Label smoothing is the formal, gradient-friendly version of “trust your sources but not absolutely”. A clinician who treats every interrater disagreement as a coin flip rather than a verdict is doing something analogous. So is a Bayesian observer with non-degenerate priors.
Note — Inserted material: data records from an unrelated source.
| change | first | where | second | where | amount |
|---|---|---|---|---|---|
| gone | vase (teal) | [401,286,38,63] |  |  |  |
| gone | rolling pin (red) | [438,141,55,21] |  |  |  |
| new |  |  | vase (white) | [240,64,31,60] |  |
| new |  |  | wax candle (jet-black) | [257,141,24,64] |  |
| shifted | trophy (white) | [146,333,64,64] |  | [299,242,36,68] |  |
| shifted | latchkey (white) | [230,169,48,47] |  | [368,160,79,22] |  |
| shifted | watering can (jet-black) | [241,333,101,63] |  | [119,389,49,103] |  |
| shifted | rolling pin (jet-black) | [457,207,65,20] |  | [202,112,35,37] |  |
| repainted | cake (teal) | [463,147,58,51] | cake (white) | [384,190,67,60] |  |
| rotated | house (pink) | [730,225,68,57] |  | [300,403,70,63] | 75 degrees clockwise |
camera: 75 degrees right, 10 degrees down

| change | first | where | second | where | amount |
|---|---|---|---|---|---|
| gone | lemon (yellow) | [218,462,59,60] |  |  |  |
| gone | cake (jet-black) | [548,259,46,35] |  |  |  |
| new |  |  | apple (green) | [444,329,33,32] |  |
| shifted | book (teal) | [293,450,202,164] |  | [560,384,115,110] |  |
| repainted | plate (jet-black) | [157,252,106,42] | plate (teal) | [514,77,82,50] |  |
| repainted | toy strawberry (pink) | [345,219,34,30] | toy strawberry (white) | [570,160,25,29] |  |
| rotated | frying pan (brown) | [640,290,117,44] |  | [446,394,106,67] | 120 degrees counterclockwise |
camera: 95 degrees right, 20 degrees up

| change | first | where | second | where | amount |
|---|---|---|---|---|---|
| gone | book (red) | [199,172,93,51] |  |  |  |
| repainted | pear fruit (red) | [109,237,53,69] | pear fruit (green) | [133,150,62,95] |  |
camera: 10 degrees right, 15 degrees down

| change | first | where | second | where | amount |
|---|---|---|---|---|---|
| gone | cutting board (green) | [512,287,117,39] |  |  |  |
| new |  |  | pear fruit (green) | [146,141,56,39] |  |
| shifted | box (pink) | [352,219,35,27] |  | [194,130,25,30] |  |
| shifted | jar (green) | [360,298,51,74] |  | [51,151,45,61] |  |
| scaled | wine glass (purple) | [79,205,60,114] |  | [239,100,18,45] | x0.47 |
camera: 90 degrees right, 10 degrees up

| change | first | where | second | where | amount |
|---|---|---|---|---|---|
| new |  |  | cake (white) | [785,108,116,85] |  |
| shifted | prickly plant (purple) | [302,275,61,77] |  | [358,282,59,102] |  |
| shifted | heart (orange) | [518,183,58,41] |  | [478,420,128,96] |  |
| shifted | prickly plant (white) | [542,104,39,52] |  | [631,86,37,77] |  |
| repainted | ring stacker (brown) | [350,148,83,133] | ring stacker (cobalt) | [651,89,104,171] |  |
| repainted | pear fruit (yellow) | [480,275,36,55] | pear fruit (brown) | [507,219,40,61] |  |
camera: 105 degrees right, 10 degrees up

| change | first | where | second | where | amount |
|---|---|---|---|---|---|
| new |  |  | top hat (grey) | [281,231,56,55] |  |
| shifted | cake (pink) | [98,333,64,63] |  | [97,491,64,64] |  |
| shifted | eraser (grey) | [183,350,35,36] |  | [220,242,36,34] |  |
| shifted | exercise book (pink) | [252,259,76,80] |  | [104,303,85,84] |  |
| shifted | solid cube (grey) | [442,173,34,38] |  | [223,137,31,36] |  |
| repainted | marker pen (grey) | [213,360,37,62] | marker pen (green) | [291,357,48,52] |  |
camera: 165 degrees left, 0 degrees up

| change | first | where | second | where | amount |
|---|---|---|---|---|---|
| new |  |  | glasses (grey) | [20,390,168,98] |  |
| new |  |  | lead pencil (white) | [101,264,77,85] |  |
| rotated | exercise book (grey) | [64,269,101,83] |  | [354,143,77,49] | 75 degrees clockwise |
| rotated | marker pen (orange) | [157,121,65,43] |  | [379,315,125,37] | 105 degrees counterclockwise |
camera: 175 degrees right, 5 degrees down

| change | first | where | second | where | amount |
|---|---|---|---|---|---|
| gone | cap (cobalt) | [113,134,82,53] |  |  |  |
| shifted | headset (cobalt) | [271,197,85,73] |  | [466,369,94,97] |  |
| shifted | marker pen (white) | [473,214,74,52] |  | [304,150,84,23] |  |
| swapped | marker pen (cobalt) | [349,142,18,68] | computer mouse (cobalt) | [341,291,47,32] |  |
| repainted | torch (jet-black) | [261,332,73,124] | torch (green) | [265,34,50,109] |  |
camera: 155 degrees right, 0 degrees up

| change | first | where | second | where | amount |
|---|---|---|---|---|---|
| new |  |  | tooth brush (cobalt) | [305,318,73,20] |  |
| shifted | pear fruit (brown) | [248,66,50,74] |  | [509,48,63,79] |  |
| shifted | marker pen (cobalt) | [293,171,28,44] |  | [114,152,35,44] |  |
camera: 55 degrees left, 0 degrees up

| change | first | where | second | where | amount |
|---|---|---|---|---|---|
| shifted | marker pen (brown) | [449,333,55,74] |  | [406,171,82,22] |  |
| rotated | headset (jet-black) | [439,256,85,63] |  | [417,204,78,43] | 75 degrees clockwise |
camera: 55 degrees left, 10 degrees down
There are richer methods for noisy labels (co-teaching, MentorNet, noise-robust losses, mixup of one-hot labels). For a non-technical audience, label smoothing is the right level: one hyperparameter, one line of code, real benefit.

4. Combined picture

fig, axes = plt.subplots(1, 2, figsize=(14, 4.5))

ax = axes[0]
ax.errorbar(results_fewshot["n_per_class"], results_fewshot["mean_acc"],
            yerr=results_fewshot["std_acc"], marker="o", capsize=5)
ax.axhline(0.5, ls="--", color="k", alpha=0.5)
ax.set_xscale("log")
ax.set_xlabel("Calibration trials per class")
ax.set_ylabel("Accuracy")
ax.set_title("19.6: few-shot calibration")
ax.set_ylim(0.4, 1.0)

ax = axes[1]
for ls_val, marker, color in [(0.0, "o", "C0"), (0.1, "s", "C1")]:
    sub = results_noise[results_noise["label_smoothing"] == ls_val]
    label = "standard CE" if ls_val == 0.0 else "+ label smoothing"
    ax.errorbar(sub["noise_rate"], sub["mean_acc"], yerr=sub["std_acc"],
                marker=marker, color=color, capsize=4, label=label)
ax.axhline(0.5, ls="--", color="k", alpha=0.5)
ax.set_xlabel("Noise rate in training labels")
ax.set_ylabel("Accuracy on clean test")
ax.set_title("19.7: noisy labels")
ax.set_ylim(0.4, 0.9)
ax.legend()

plt.tight_layout()
plt.show()

Two faces of the same problem (limited high-quality supervision), with two different solutions, both useful, both cheap.

5. Discussion

The few-shot calibration curve saturates well below 100% accuracy. Why does it stop helping past 50 trials? Is the bottleneck the model, the data, or the subject?
We simulated label noise by random flipping. Real label noise in cognitive science data is often systematic: certain trial types are mislabeled more often than others (e.g., short reaction times confused with anticipations). Would label smoothing still help in that case? Why or why not?
At what noise rate would you stop trusting any single trial and instead aggregate trials into bags (multi-instance learning)? This is a different family of weakly-supervised methods, also in Murphy 19.7.

6. Block 4 takeaways

Few-shot calibration is the most practical version of the few-labels problem in BCI.
Pretraining transforms calibration from “20 minutes” to “1 minute” without changing accuracy much.
When labels are noisy, never let your model be 100% confident. Label smoothing is the cheapest form of regularization that buys you robustness.
Sections 19.6 and 19.7 are now done. After block 5 we will have completed all of Chapter 19.